Prior to 2007, the race for Student Senator positions was a contest between the College Democrats and the College Republicans, said College Democrat and Senator Tyler Halverson.
When Halverson was elected to the Student Senate in the fall of 2007, he said that the groups both campaigned heavily to promote their candidates.
In the fall of 2007 to the spring of 2008 term, there were approximately eight to 10 College Democrats compared to three to four College Republicans.
“At the time, students elected the senators to follow through on their political views,” said Halverson.
Although past Student Senators have been elected due to their political beliefs, this does not follow the Mission Statement.
“The Student Senate is a non-partisan organization that consists of 25 members. Individual Senators represent a designated constituency and collectively the Student Senate strives to represent the needs of the entire campus,” according to the Student Senate Mission Statement.
Davida Alperin, professor of political science, said it is healthy if there is less conflict over partisan issues.
“Although they are non-partisan, it doesn’t mean members don’t have a political preference. Most Democratic and Republican beliefs aren’t going to impact students and Student Senate,” said Alperin.
Student beliefs seem to match that trend, as voting students do not always vote based on a political party promoted by the College Democrats or College Republicans as in the past, but rather based on other reasons.
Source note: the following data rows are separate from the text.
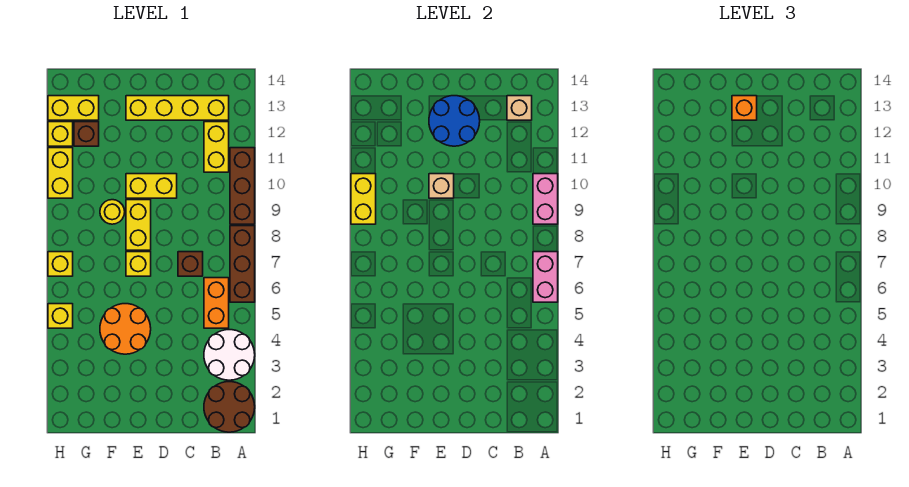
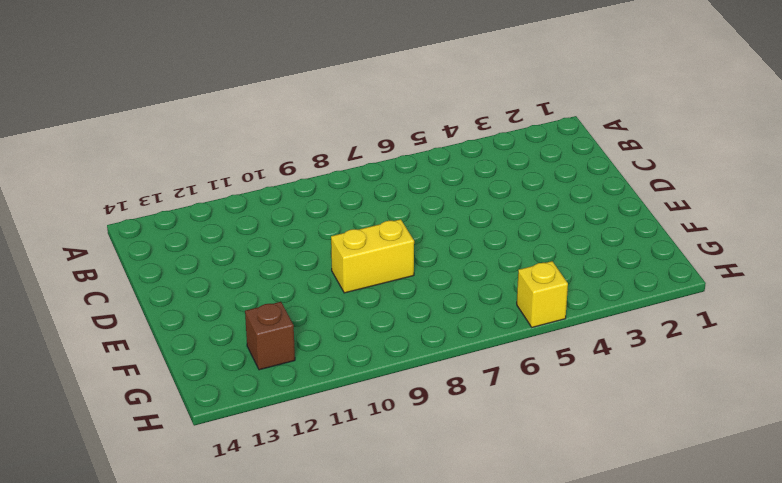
none -> brown round brick A1:B2 level 1
none -> white round brick A3:B4 level 1
none -> brown brick A6:A8 level 1

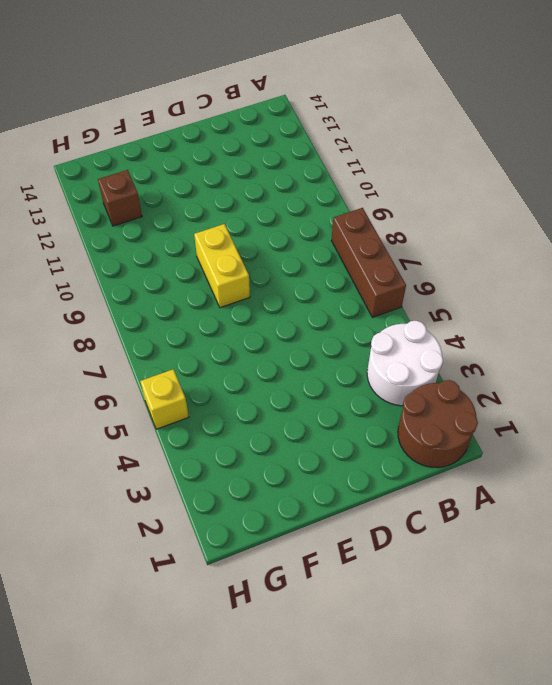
none -> brown brick A9:A11 level 1
none -> orange brick B5:B6 level 1
none -> yellow brick B11:B12 level 1

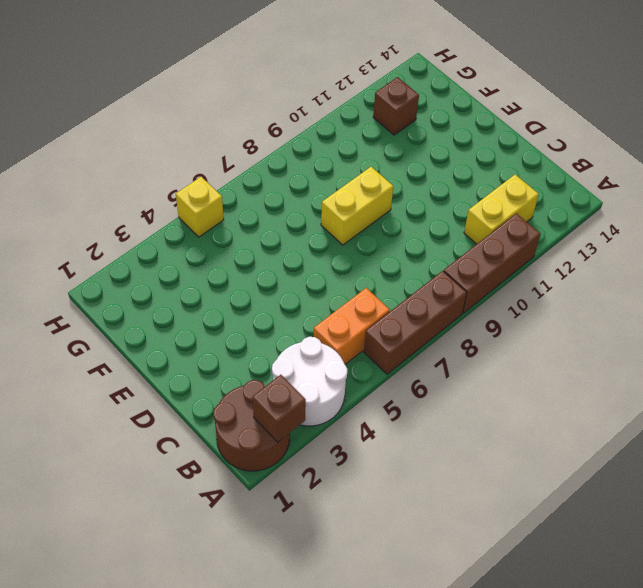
brown brick A2 level 2 -> brown brick C7 level 1
none -> yellow brick B13:E13 level 1
none -> yellow brick D10:E10 level 1
none -> orange round brick E4:F5 level 1

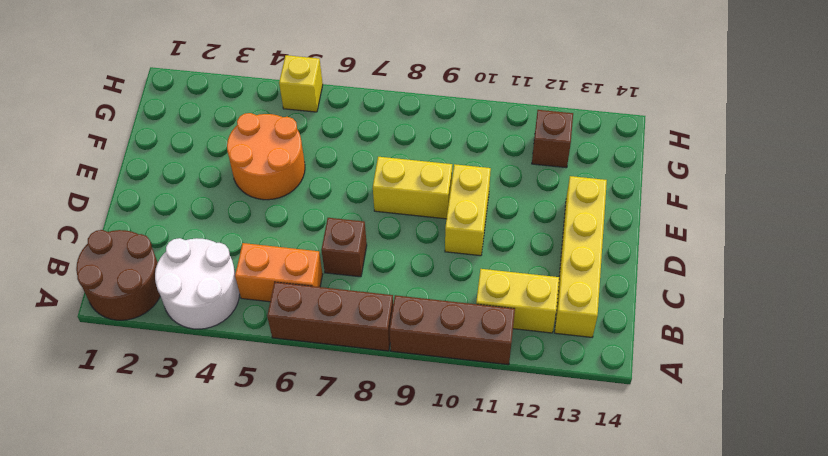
none -> yellow brick E7 level 1
none -> yellow round brick F9 level 1
none -> yellow brick G13:H13 level 1

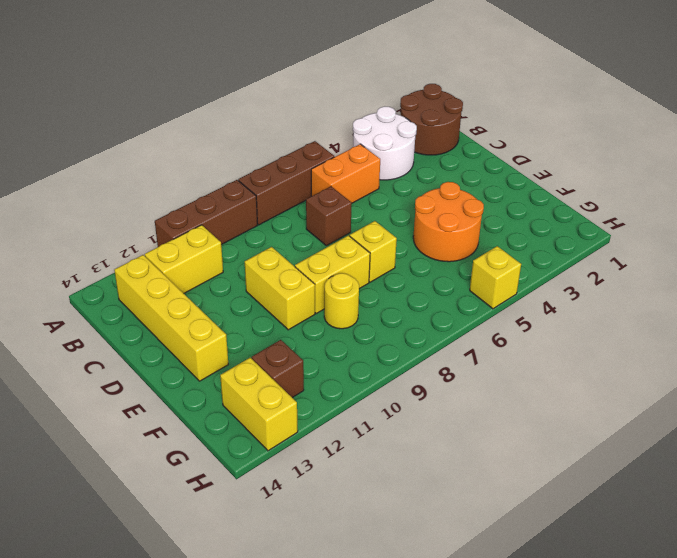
none -> yellow brick H7 level 1
none -> yellow brick H10:H11 level 1
none -> yellow brick H12 level 1

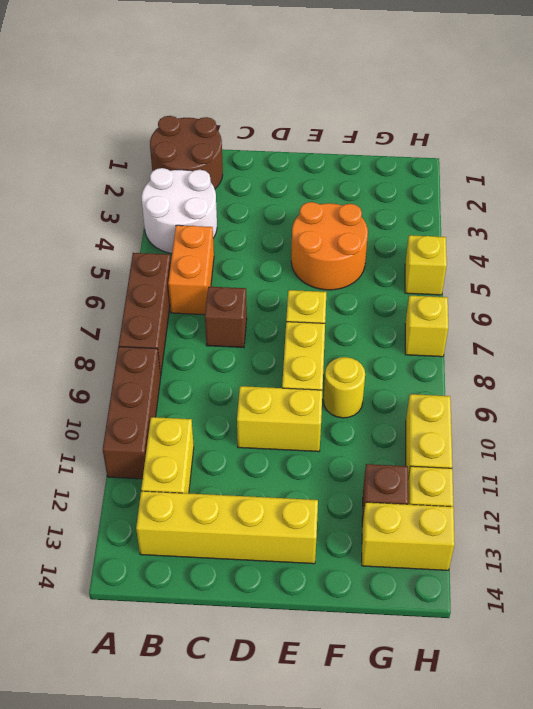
none -> pink brick A6:A7 level 2
none -> pink brick A9:A10 level 2
none -> tan brick B13 level 2

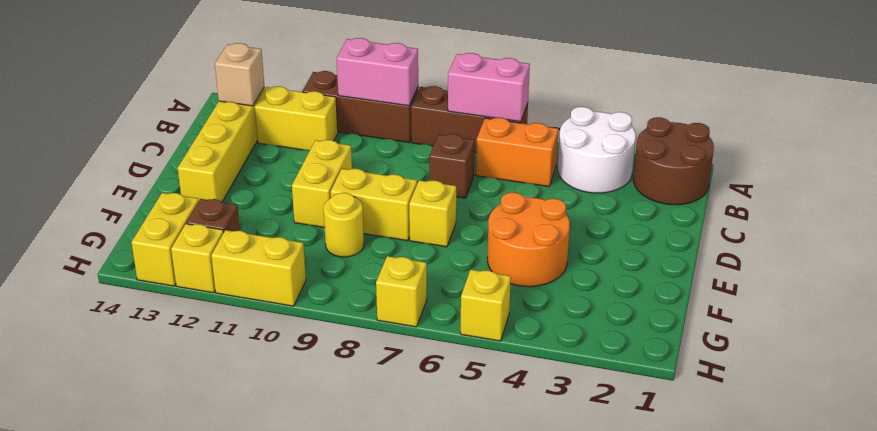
none -> blue round brick D12:E13 level 2
none -> tan brick E10 level 2
none -> yellow brick H9:H10 level 2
“I voted because candidates asked me to,” said senior Brian Ahlm.
Nene Eze, a senior, votes for entirely different reasons.
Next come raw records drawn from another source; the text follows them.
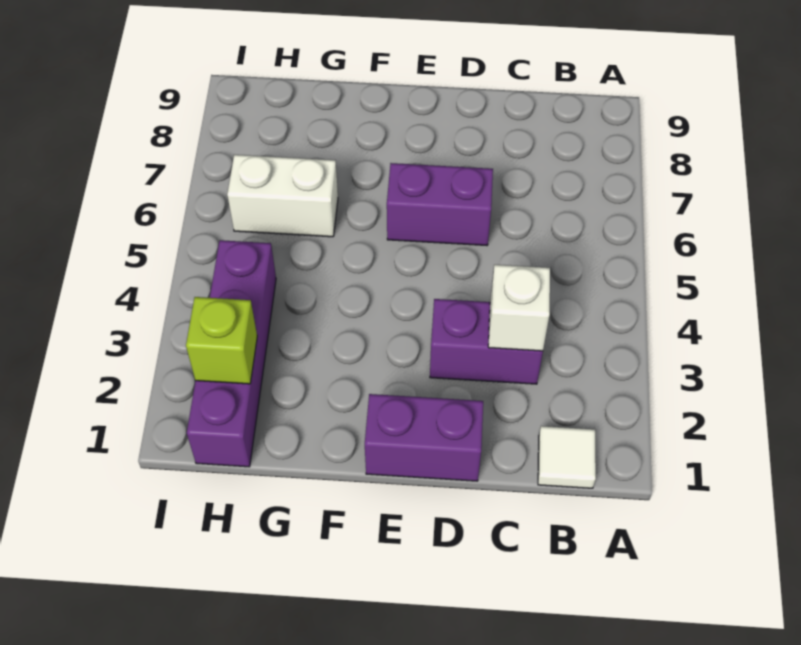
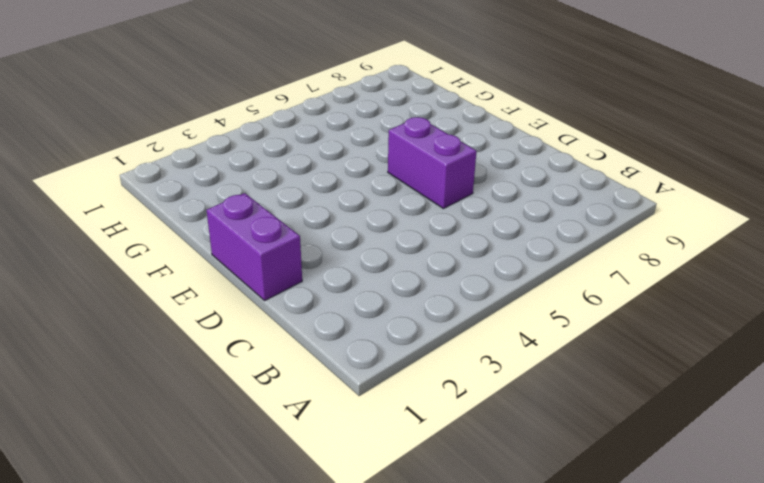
none -> white tile B1 level 1
none -> purple brick C3:D3 level 1

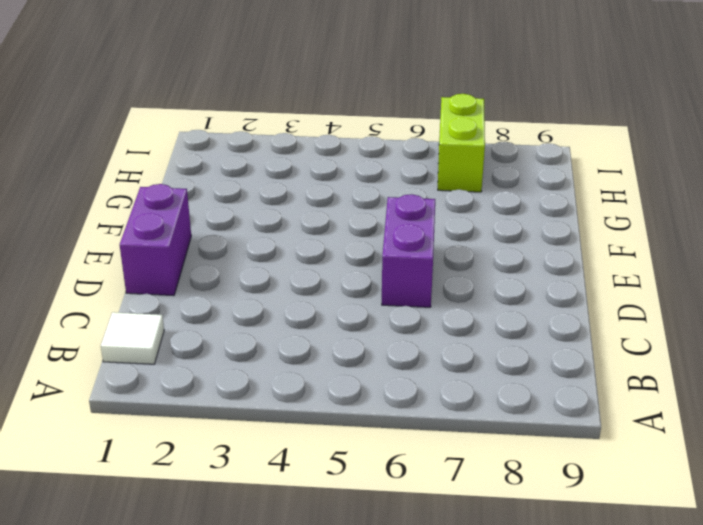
lime brick H7:I7 level 1 -> none
none -> purple brick C3:D3 level 1
none -> white brick G6:H6 level 1

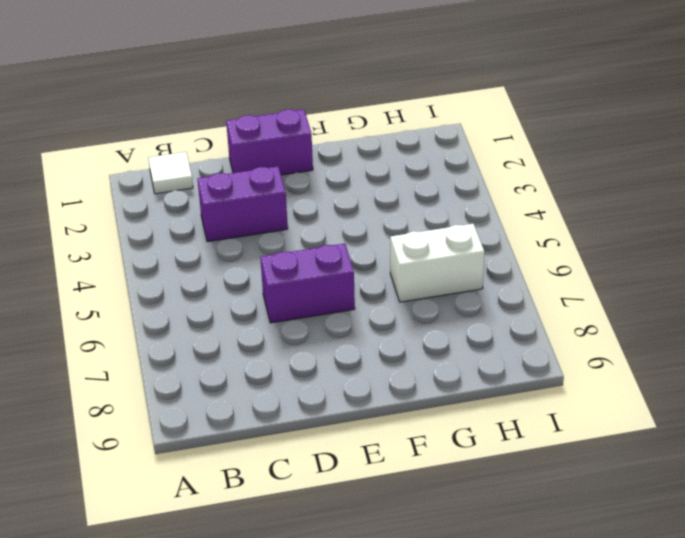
none -> purple brick H1:H4 level 1
none -> white brick C3 level 2

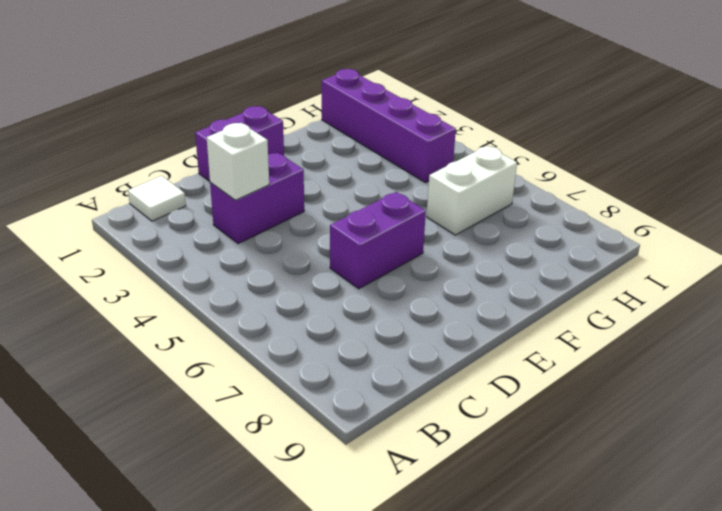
none -> lime brick H2 level 2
“Different candidates warranted different reasons. Some of my votes were based on policy, but I believe everything needs to be voted on,” said Eze.
When Student Senate makes a decision, it has to think about their real role on campus.
“It’s not about you, but the students as a whole,” said Leonard.
Leonard said the Student Senate tends to be a mix of people on the left, on the right, and those that are politically apathetic.
However, this is not to say that the students on Student Senate are not motivated by other causes.
“This year there isn’t a partisan competition, rather intercampus groups are hoping to gain representation and general students hoping to get involved,” said Halverson.
The committees are split up evenly as well.
“On the committees, a couple members on opposite sides of the spectrum work together to achieve a goal,” said Leonard.
‘The committees rarely come up with partisan issues,” said Halverson.
Leonard said he expected the Falcon Promise to be a hot topic among the Student Senate members, but surprisingly it wasn’t.
“We were working for the good of the school and were not politically motivated,” said Leonard.
The Student Senate at times has issues where taking sides may arise, but mostly it has to do with budget.
“Partisan-wise I don’t see it, but the manner in which we spend our money creates sides with those less willing and more willing to spend,” said Halverson.
Alperin said the Student Senate receives most of its budget from student fees and the parties don’t take a position on that.
“Most students in senate want enough resources for the university to provide students with what they need regardless of party,” said Alperin.
Halverson said that there are students with political views on Student Senate this year, but none of the students bring up their beliefs in debates.
“Student Senate tries to do its best by the students and put their best interests ahead of any political views,” said Halverson.